Objective: The fibrin-derived peptide Bbeta15-42 has been shown to reduce infarct size in rodent models of ischemia-reperfusion injury. To increase its potential for translation into the clinic, we studied the effects of Bbeta15-42 in pigs, whose coronary anatomy is similar to that of humans. In addition, we evaluated the pharmacokinetics and safety of Bbeta15-42 in several species, including humans.
Design: Animal study and phase I trial.
Setting: University hospital and contract research laboratories.
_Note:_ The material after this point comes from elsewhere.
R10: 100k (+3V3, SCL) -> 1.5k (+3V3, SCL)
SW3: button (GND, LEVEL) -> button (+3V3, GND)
Subjects: Pigs/healthy volunteers.
Interventions: Male farm-bred Landrace pigs were subjected to 1 hr of left anterior descending coronary artery occlusion followed by 3 hrs of reperfusion. At the time of reperfusion, Bbeta15-42 (2.4 mg/kg, n = 6) or random peptide (control; 2.4 mg/kg, n = 6) was administered as an intravenous bolus. As a positive control, pigs were subjected to ischemic preconditioning (n = 6). Cardiac damage and hemodynamics were recorded. Biodistribution and pharmacokinetics of Bbeta15-42 were determined in rats and dogs. In a phase I trial involving 30 male healthy volunteers, pharmacokinetics and safety were tested in a randomized, double-blinded, placebo-controlled, parallel-group, single ascending dose study.
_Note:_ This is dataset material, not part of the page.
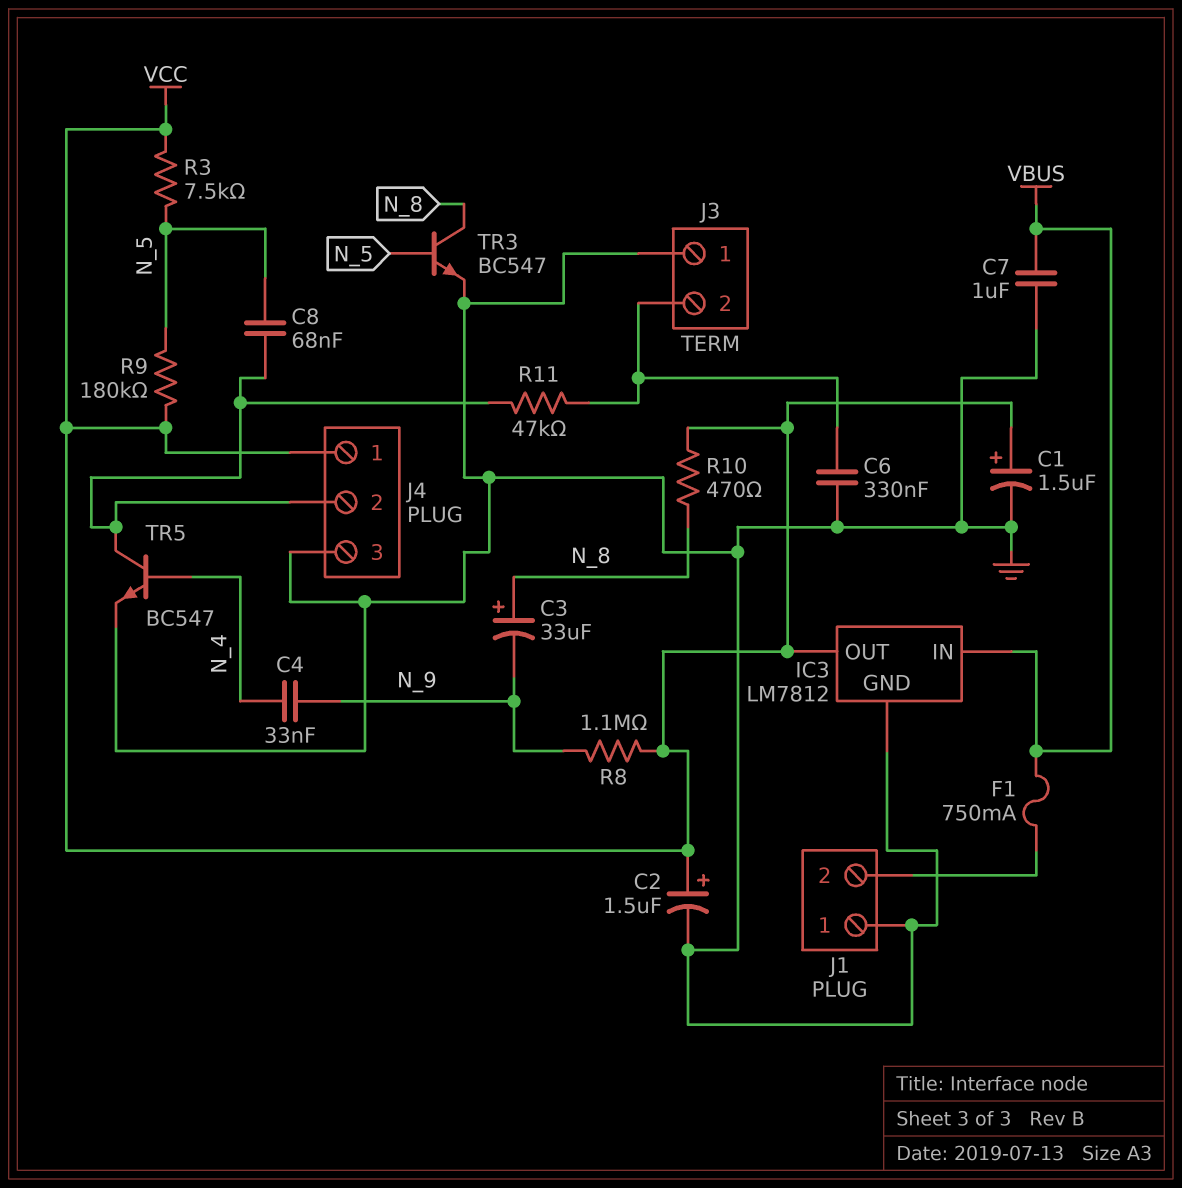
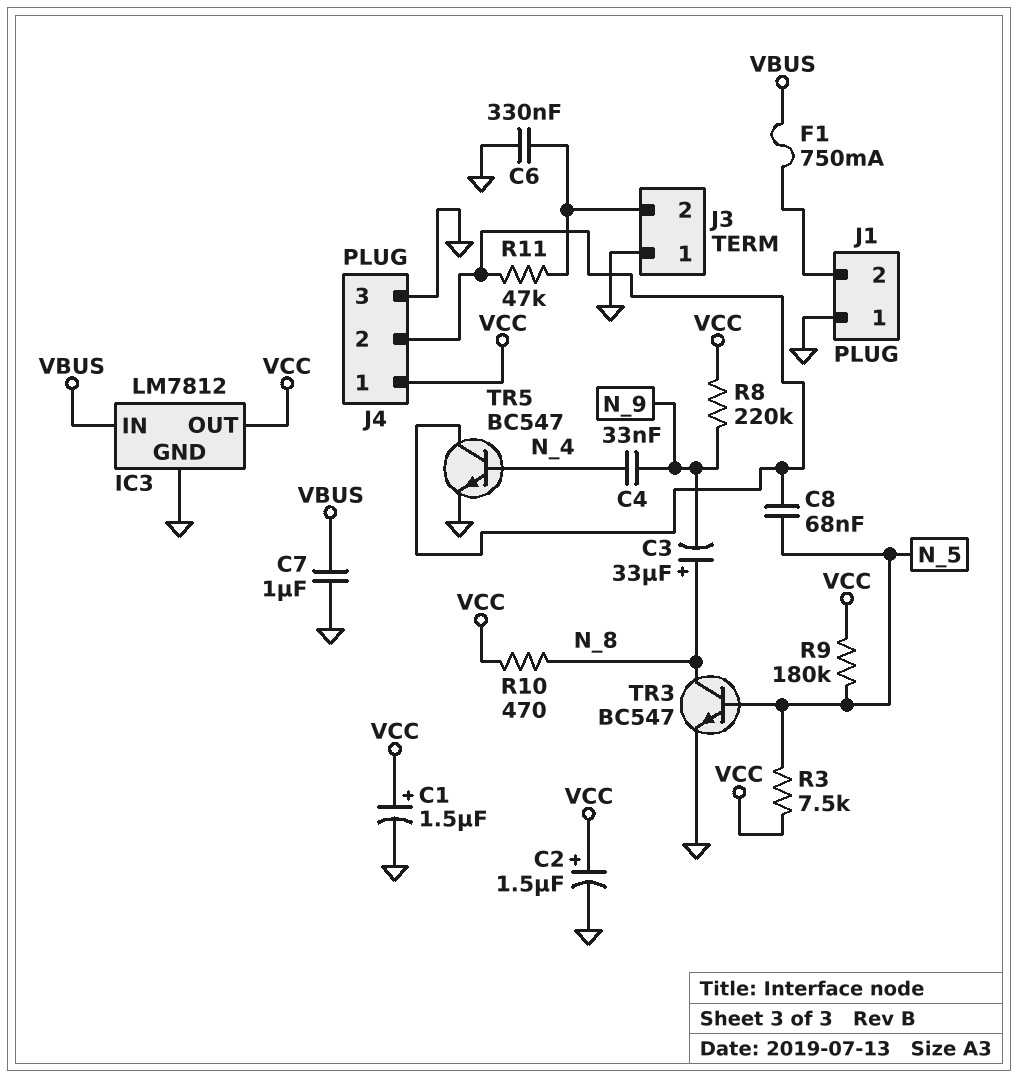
R8: 1.1M (N_9, VCC) -> 220k (N_9, VCC)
Measurements and main results: Bbeta15-42 and ischemic preconditioning significantly reduced myocardial infarct size and troponin I levels. Bbeta15-42 also reduces interleukin-6 levels, underlining its anti-inflammatory properties. Furthermore, in humans, the pharmacokinetics of the peptide Bbeta15-42 were comparable to those of animals, and no serious adverse effects were observed.
Conclusions: Bbeta15-42 elicits cardioprotection in pigs and is clinically safe in phase I testing of humans. This study confirms the new concept of a pathogenic role of fibrin derivatives in myocardial reperfusion injury, which can be inhibited by peptide Bbeta15-42.